Case Study: Marine Engine Horsepower Verification Using Strain Gage Torque Measurements

The S.S. Badger is a passenger and vehicle ferry that has been in service since 1953. Currently, she shuttles across Lake Michigan between Manitowoc, Wisconsin and Ludington, Michigan.  What makes her unique is this: she is the very last coal-burning steamship in service in North America.

The Challenge: Environmental Regulations

Due mostly to environmental regulations, burning coal on the Great Lakes has become prohibitively expensive.  The owners, Lake Michigan Carferry Service were considering replacing the steam engines with modern engines, and needed to know what size engine they needed. The old steam engines were rated (60 years ago) at 3500 Hp each, 7000 Hp total for the vessel.  Does the ship need all that Power?  How much Power does she use now during normal operation and the routine crossing of Lake Michigan?  The ramifications of the engine size are significant, with more horsepower costing significant money.

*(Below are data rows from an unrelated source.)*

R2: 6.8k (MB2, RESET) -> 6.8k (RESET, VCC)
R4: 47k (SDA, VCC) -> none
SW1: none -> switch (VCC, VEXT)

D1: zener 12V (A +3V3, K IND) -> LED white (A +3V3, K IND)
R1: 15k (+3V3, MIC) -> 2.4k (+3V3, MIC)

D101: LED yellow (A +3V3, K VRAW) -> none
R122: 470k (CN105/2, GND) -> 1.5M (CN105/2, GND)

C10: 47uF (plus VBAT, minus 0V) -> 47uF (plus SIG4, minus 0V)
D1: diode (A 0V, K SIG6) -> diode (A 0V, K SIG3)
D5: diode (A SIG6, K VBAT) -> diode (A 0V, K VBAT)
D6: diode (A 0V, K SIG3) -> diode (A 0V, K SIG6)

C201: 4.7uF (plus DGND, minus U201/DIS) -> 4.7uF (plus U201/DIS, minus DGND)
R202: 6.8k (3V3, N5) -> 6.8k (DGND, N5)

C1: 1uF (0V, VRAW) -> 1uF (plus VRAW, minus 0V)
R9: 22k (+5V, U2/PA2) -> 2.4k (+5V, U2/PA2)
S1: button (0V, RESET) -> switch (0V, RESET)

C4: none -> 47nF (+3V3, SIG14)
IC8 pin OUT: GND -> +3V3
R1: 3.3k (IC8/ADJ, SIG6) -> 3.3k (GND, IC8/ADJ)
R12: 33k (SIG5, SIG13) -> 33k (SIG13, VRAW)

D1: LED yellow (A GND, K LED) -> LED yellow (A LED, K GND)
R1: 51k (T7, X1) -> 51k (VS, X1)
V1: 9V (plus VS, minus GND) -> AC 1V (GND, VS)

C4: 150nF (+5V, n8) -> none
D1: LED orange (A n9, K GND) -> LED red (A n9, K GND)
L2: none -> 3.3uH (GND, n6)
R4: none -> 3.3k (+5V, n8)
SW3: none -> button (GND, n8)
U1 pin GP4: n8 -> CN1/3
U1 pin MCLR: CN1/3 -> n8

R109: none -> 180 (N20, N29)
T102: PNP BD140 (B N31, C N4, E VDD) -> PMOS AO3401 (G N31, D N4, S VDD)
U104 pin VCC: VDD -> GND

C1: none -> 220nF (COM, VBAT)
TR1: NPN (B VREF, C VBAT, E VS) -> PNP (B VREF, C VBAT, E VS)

The Solution: TorqueTrak 10K and CEA-06-250US-350 Strain Gage

Binsfeld’s TorqueTrak 10K telemetry system was selected to provide high-accuracy torque and power measurements on each of the propeller shafts during normal operation. Torque-pattern strain gage sensors from Micro-Measurements (CEA-06-250US-350) were bonded directly to each shaft using an all-inclusive GAK-2-200 application kit, and wired directly to the TorqueTrak telemetry system. Due to the ease of installation, the measurement system was set-up in less than 4 hours. With gages bonded directly to the shaft, and a noise-free 14 bit RF data transmission, crew members knew they were getting the most accurate results possible, without shaft modification.


The results were quite interesting and exactly what the Chief Engineer had expected.  Normal Operating Power for the steam engines was about 1700 Hp per shaft, 3400 Hp total.  Max Power output of the engines was about 2500 Hp per shaft, 5000 Hp total.
With the power data in-hand, the ship owners were empowered to make a cost-effective decision for their ship. Instead of purchasing a pair of 3500 horsepower engines , the owners could purchase a pair of 2500 horsepower engines, and still get the job done. The data quite literally saved the ship owner thousands of dollars, helping reduce operation costs of their vessel.